Prison term issued after appellate court denied bid for a new trial; guilty verdict rendered in july


SAN JOSE — Former San Francisco 49ers star Dana Stubblefield was sentenced to 15 years to life in prison Thursday for raping a prospective babysitter at his Morgan Hill home five years ago.

The sentence was issued by Judge Arthur Bocanegra after denying a defense motion for a new trial. Last week, the Sixth District Court of Appeal denied a related petition filed on behalf of Stubblefield by his attorneys Kenneth Rosenfeld and Allen Sawyer, who plan to appeal their client’s conviction.


In July, a jury found Stubblefield guilty of raping, with the threat of a gun, a woman — identified in court as Jane Doe — who had come to his home to interview for a babysitting job on April 9, 2015. Stubblefield was also convicted of forcible oral copulation and false imprisonment. He has been held in the Santa Clara County Main Jail since the verdict.

During the trial, Deputy District Attorney Tim McInerney also called on the testimony of two women who testified to being assaulted by Stubblefield. Their claims were not charged because of issues with statutes of limitation and jurisdiction.

“ ’No’ meant nothing to this defendant. Based on his status, I think he was never held accountable for prior criminal behavior,” McInerney said in a statement Thursday. “Today, he was properly held accountable.”

Stubblefield’s attorneys continue to assert that they were stymied throughout the trial by Bocanegra’s refusal to allow them to present the crux of their defense — their claim that Doe had engaged in paid sex with Stubblefield and that she was not intellectually disabled as portrayed by the prosecution.

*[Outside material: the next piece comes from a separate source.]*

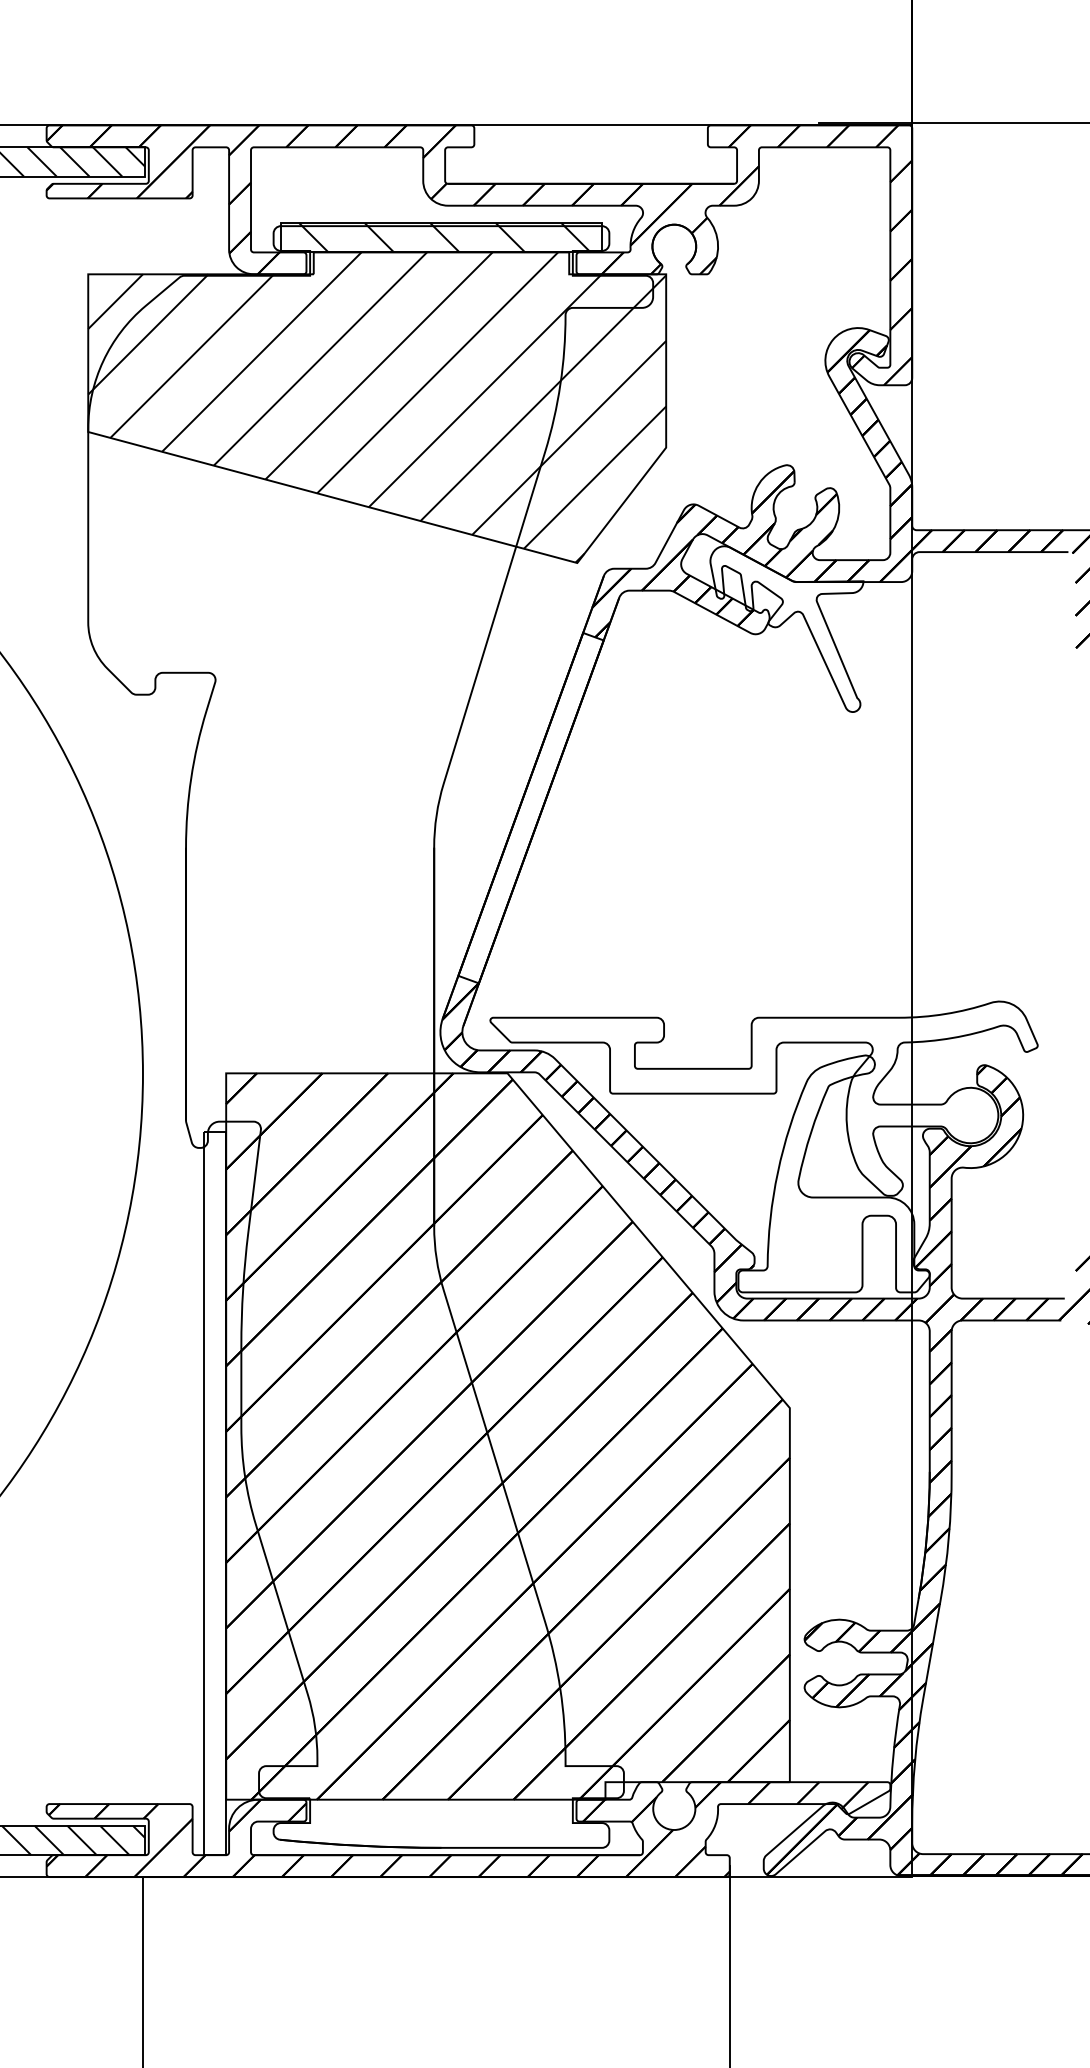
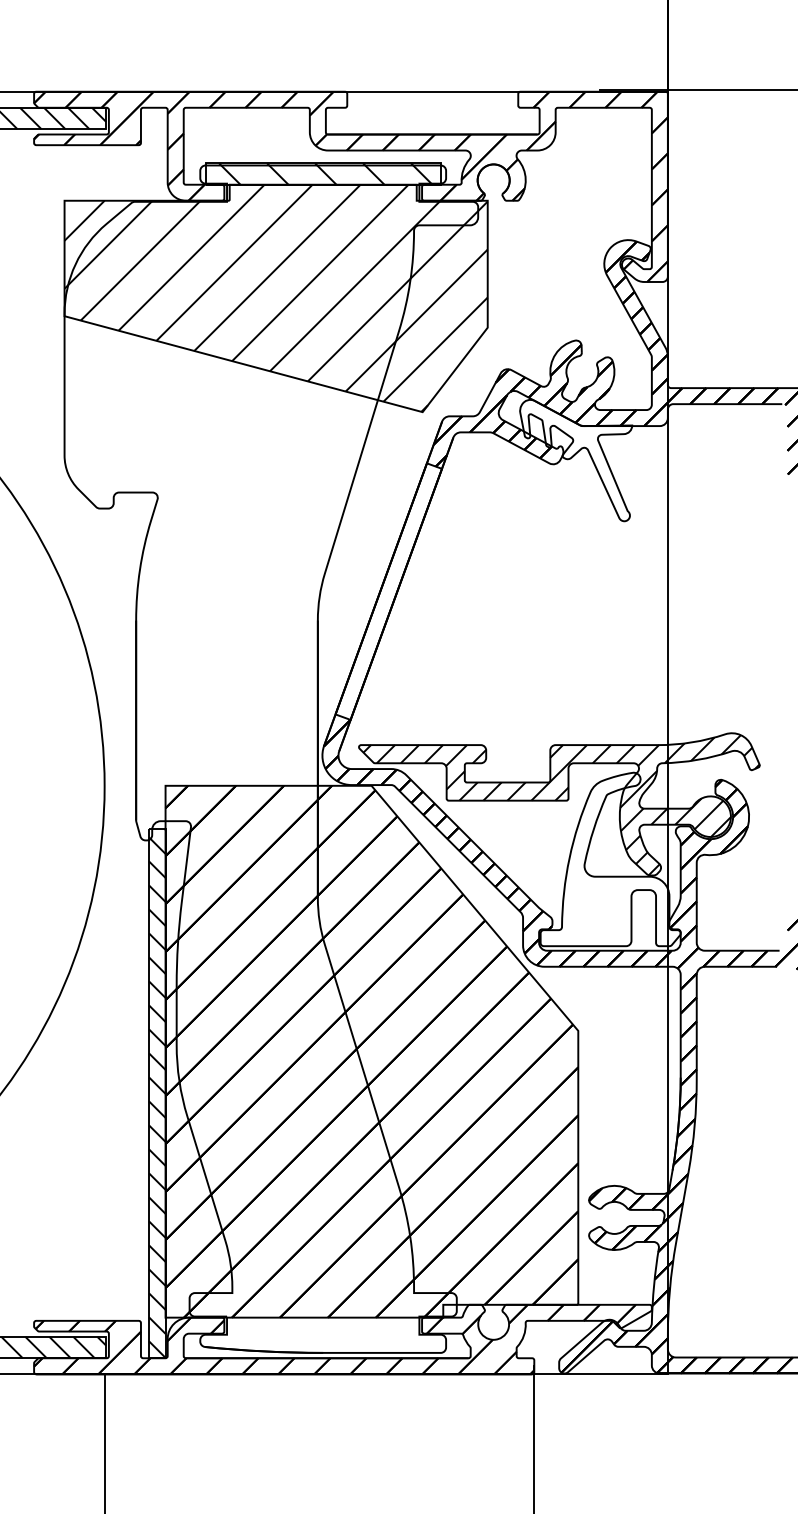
hatch: (766, 1099) -> (561, 804), added
hatch: (214, 1492) -> (157, 1092), added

After the sentencing Thursday, Sawyer emphasized that the jury rejected two felony charges alleging that Stubblefield exploited a woman who was mentally incapable of providing consent to sex. During trial, they also sought to show that Doe’s proficiency with websites and social-media stood in contradiction to the prosecution’s claims of her intellectual disability.

“We proved it, and the jury found that was not true,” Sawyer said. “That false narrative corrupted this trial from start to finish.”

In September, Bocanegra struck down a motion by the attorneys to disqualify him from presiding over the case, which was followed by the appellate court petition.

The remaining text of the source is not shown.